You have a working agent and want the user to be able to tune how it behaves: tone, expertise level, response length, language, persona. By the end of this guide, your UI will own a typed config object that the agent reads on every run and rebuilds its system prompt from.

When to use this#

Reach for agent config whenever the agent's behaviour depends on user-controllable settings that don't fit naturally as chat input:

  • Tone, voice, persona: "playful", "formal", "casual"
  • Expertise level: "beginner", "intermediate", "expert"
  • Response shape: short / medium / long, structured / prose, language
  • Domain switches: which knowledge base to consult, which tool subset to enable

If the values are a channel the user occasionally tunes (a settings panel, a toolbar of selects), agent config is the right shape.
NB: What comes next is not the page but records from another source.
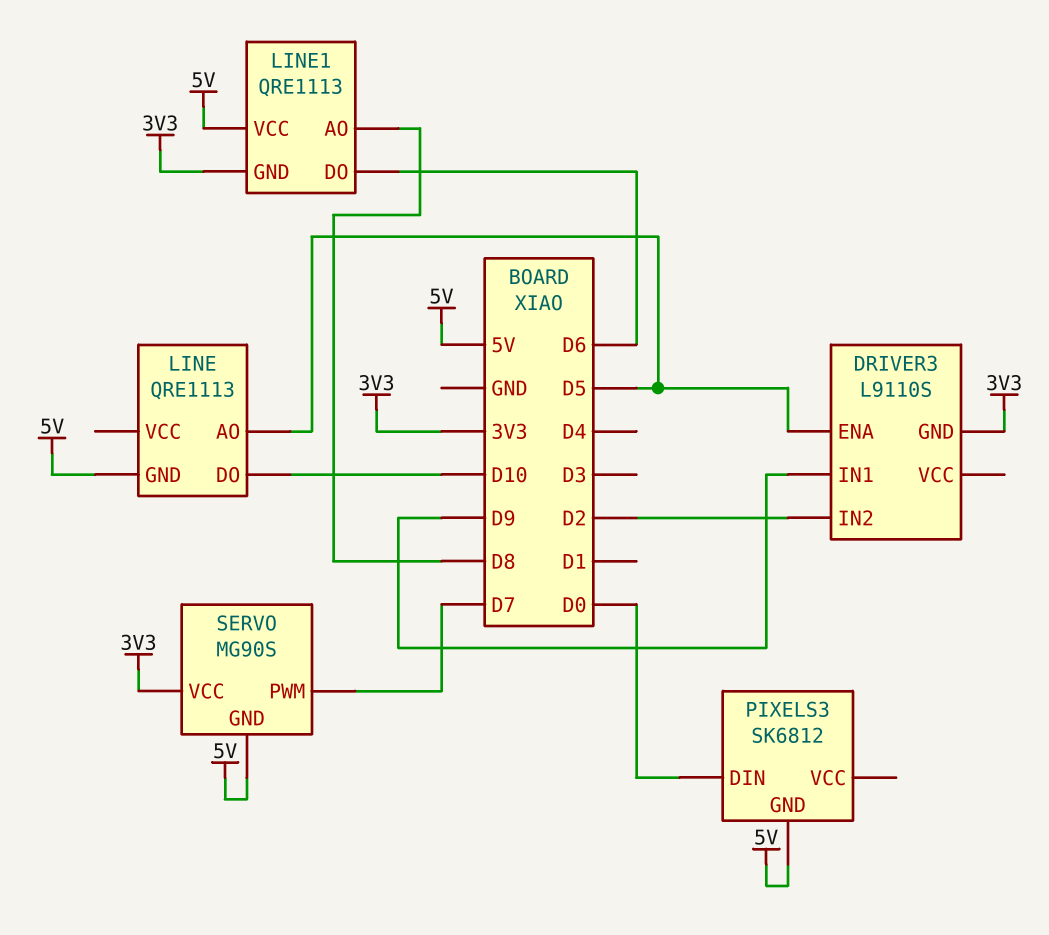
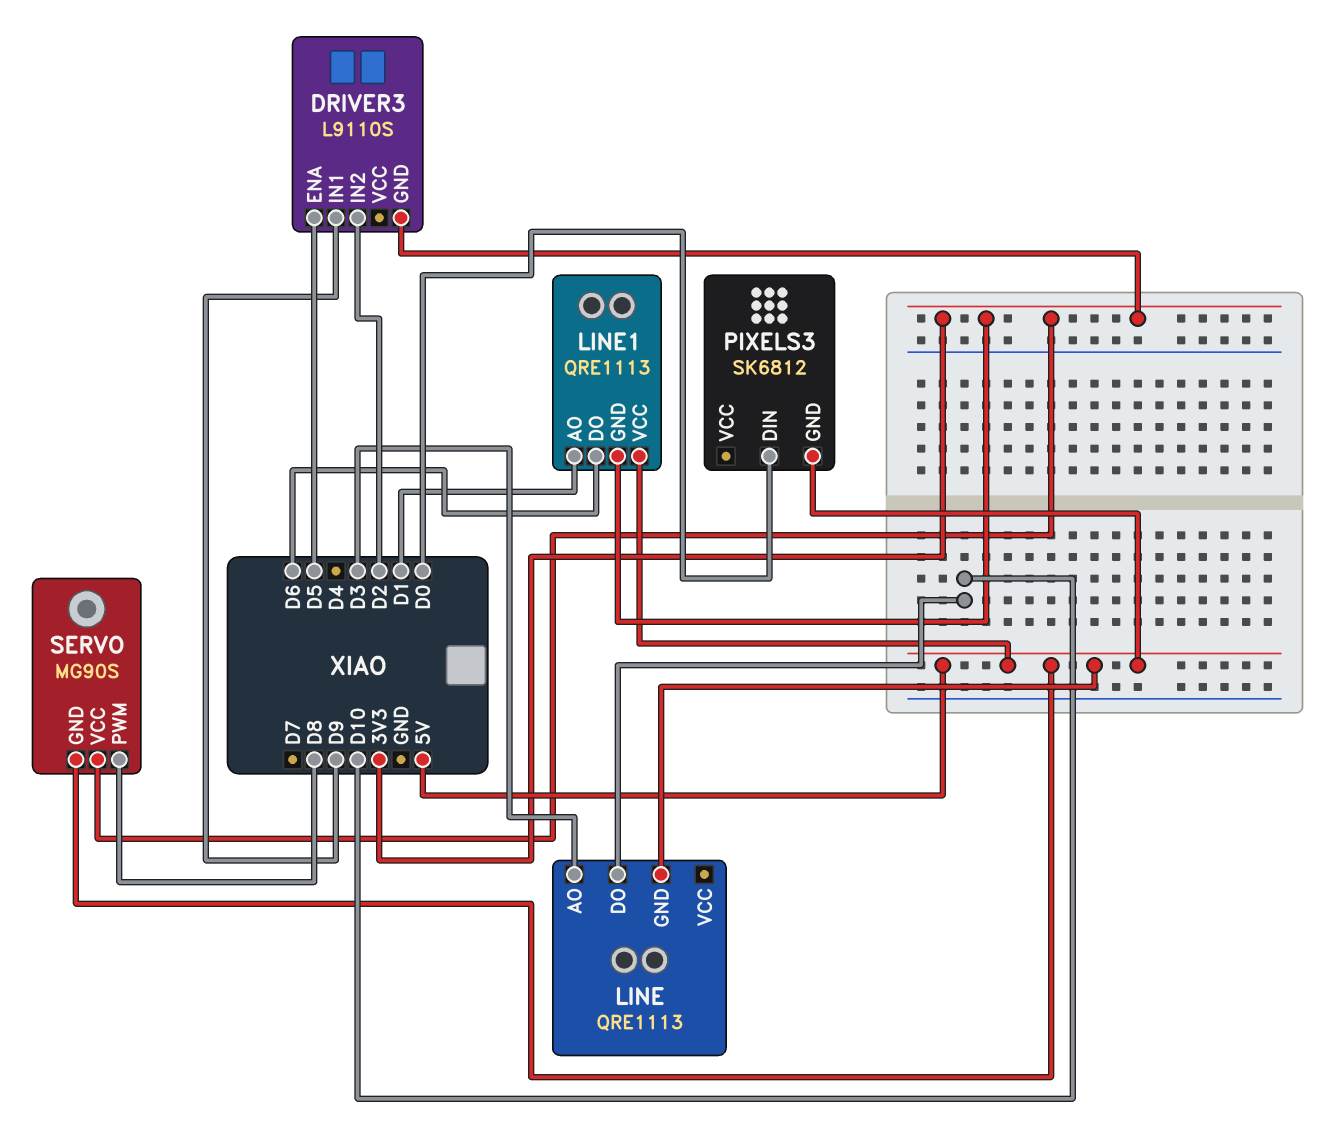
LINE pin AO: D5 -> D3
LINE1 pin AO: D8 -> D1
SERVO pin PWM: D7 -> D8

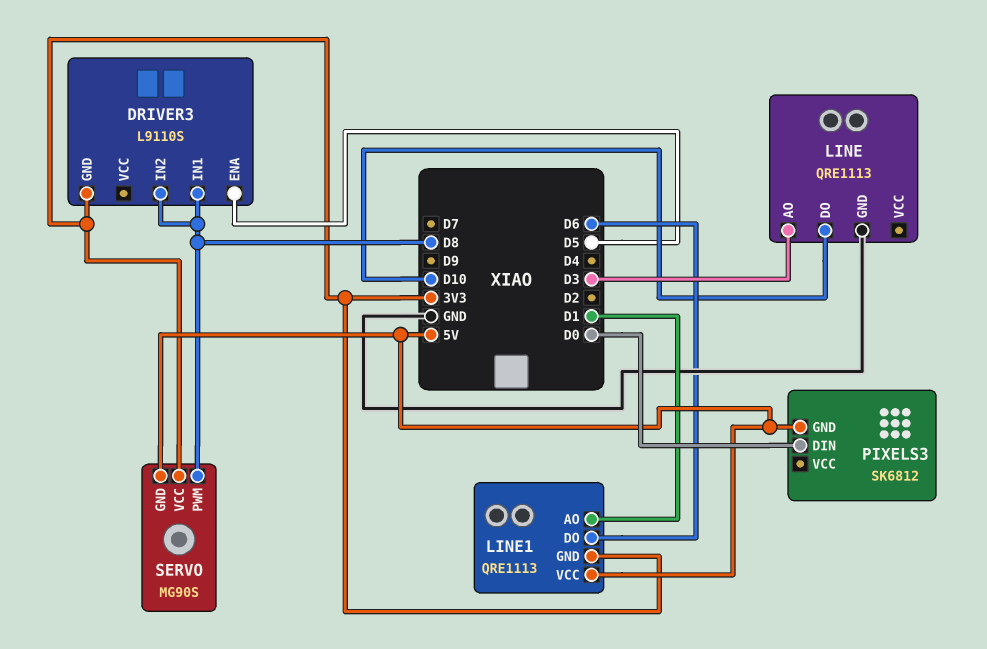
DRIVER3 pin IN1: D9 -> D8
DRIVER3 pin IN2: D2 -> D8
LINE pin GND: 5V -> GND

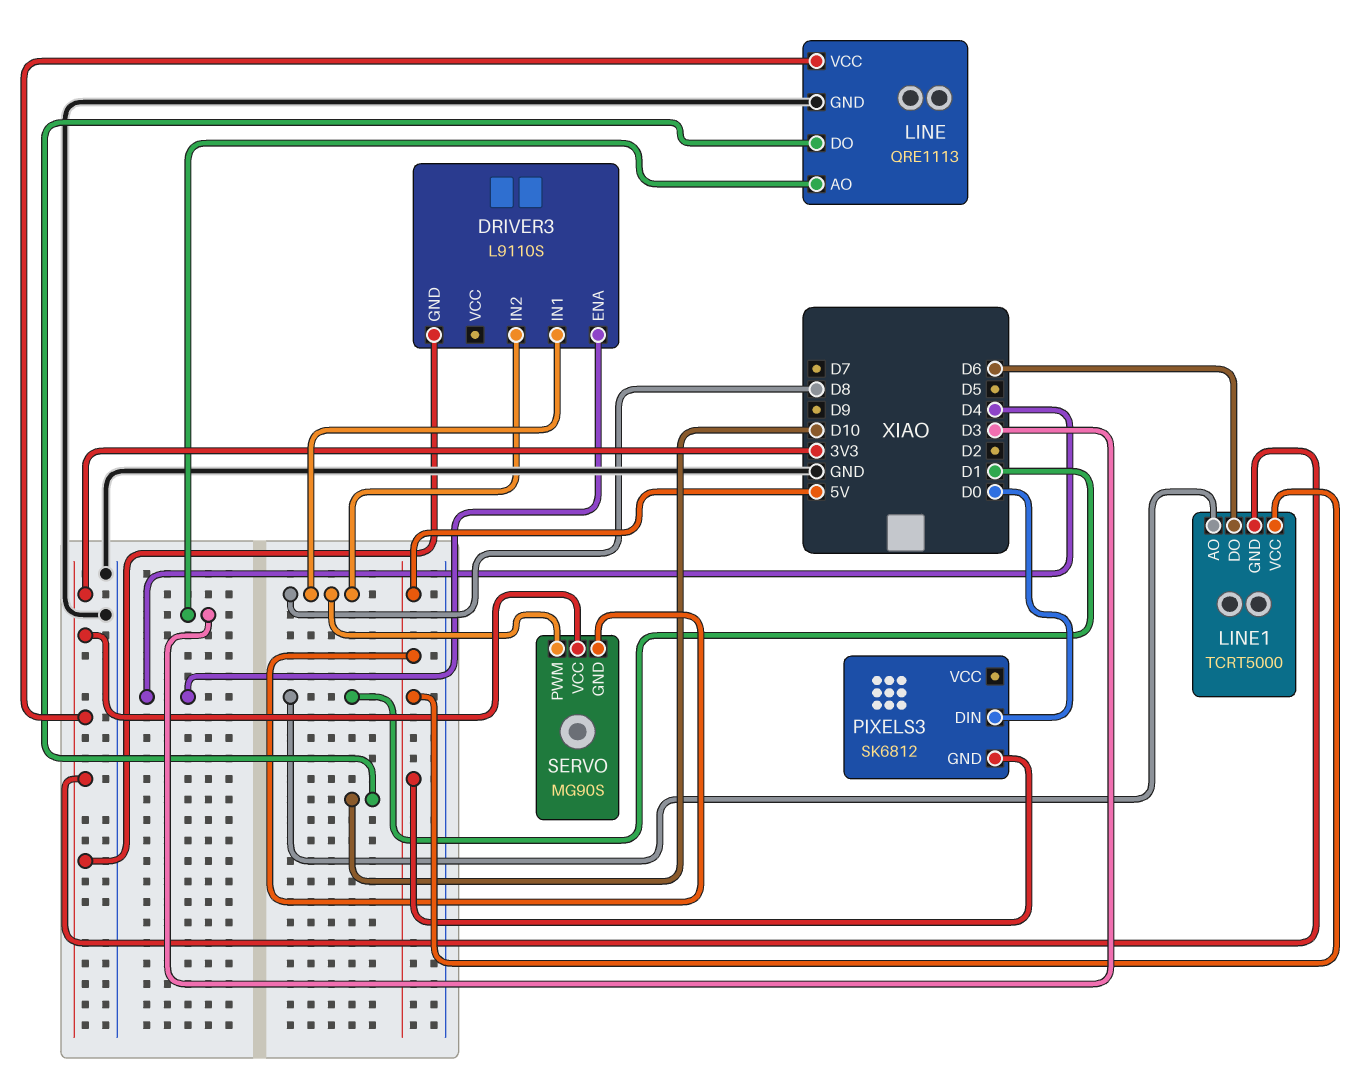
DRIVER3 pin ENA: D5 -> D4
LINE pin VCC: none -> 3V3
LINE1: QRE1113 -> TCRT5000

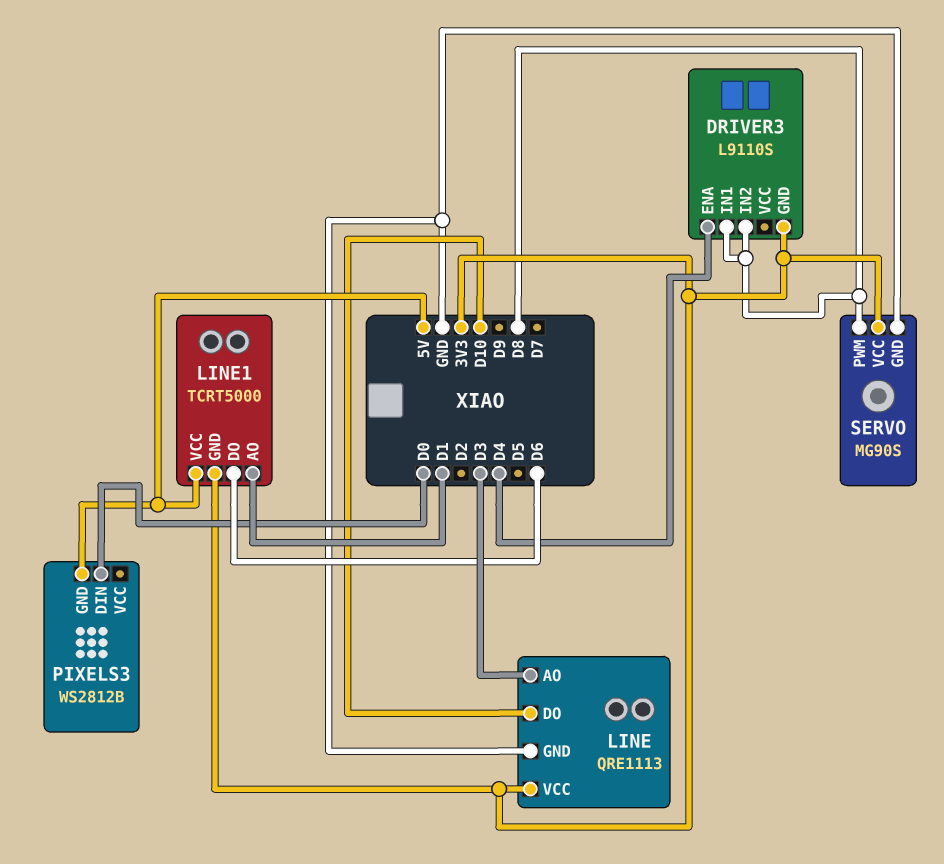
PIXELS3: SK6812 -> WS2812B
SERVO pin GND: 5V -> GND

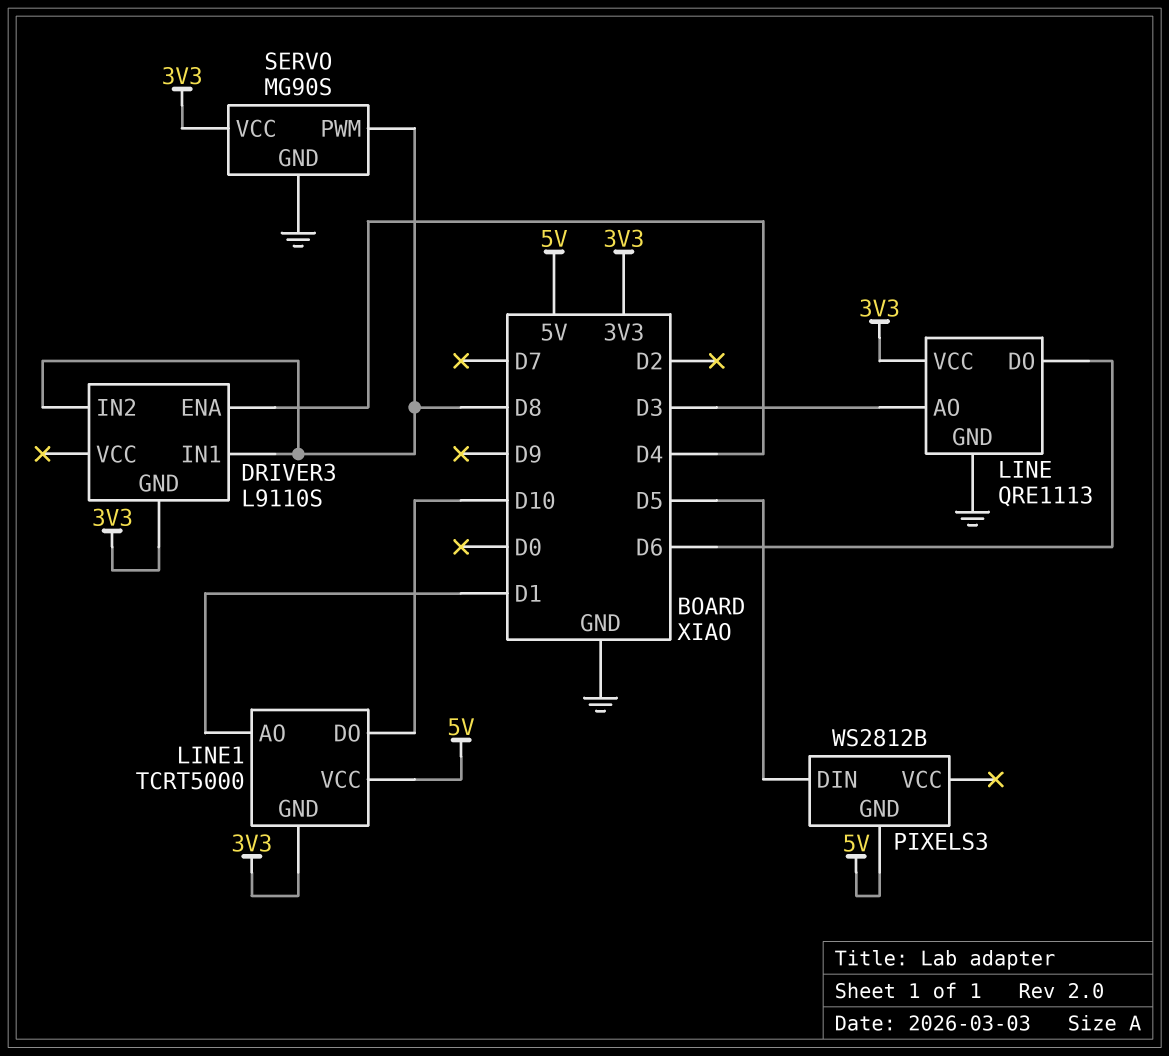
LINE pin DO: D10 -> D6
LINE1 pin DO: D6 -> D10
PIXELS3 pin DIN: D0 -> D5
If the values are content the agent should write back to (notes, a document, a plan), use Shared State instead.

How agent config flows from the UI into the agent's reasoning loop depends on your runtime architecture. Agents living behind a runtime read it from agent state on every run, while in-process agents receive the same object as forwarded properties on the provider — same UX, slightly different wiring on each side.

How it works#

Agent config is a typed object the frontend owns and keeps in sync with the agent. There are two pieces: the UI side, which owns the React state and pushes every change into agent state, and the backend node, which reads those fields out of state and turns them into a system prompt.

The UI side stays simple. Hold the typed config in React state, then mirror every change into the agent through agent.setState({...}):

frontend/src/app/page.tsx — UI owns the typed config
function ConfigStateSync({ config }: { config: AgentConfig }) {
  const { agent } = useAgent({ agentId: "agent-config" });
  useEffect(() => {
    agent.setState({ ...config });
  }, [agent, config]);
  return null;
}

The backend half is also a single node. Read the config out of state at the top of every run and use it to build the system prompt for that turn:

backend/agent.py — agent reads config and rebuilds the system prompt
async def my_agent_node(state: AgentState, config: RunnableConfig):
    cfg = state.get("config", {})
    tone = cfg.get("tone", "casual")
    expertise = cfg.get("expertise", "intermediate")
    response_length = cfg.get("response_length", "medium")
    system_prompt = build_system_prompt(tone, expertise, response_length)
    # ...

The agent reads the latest typed config at the start of every turn, rebuilds the system prompt, runs the turn. This is the same shape as the shared-state write-side pattern; agent config is just a specific use of that pattern with a UI-owned typed object on top.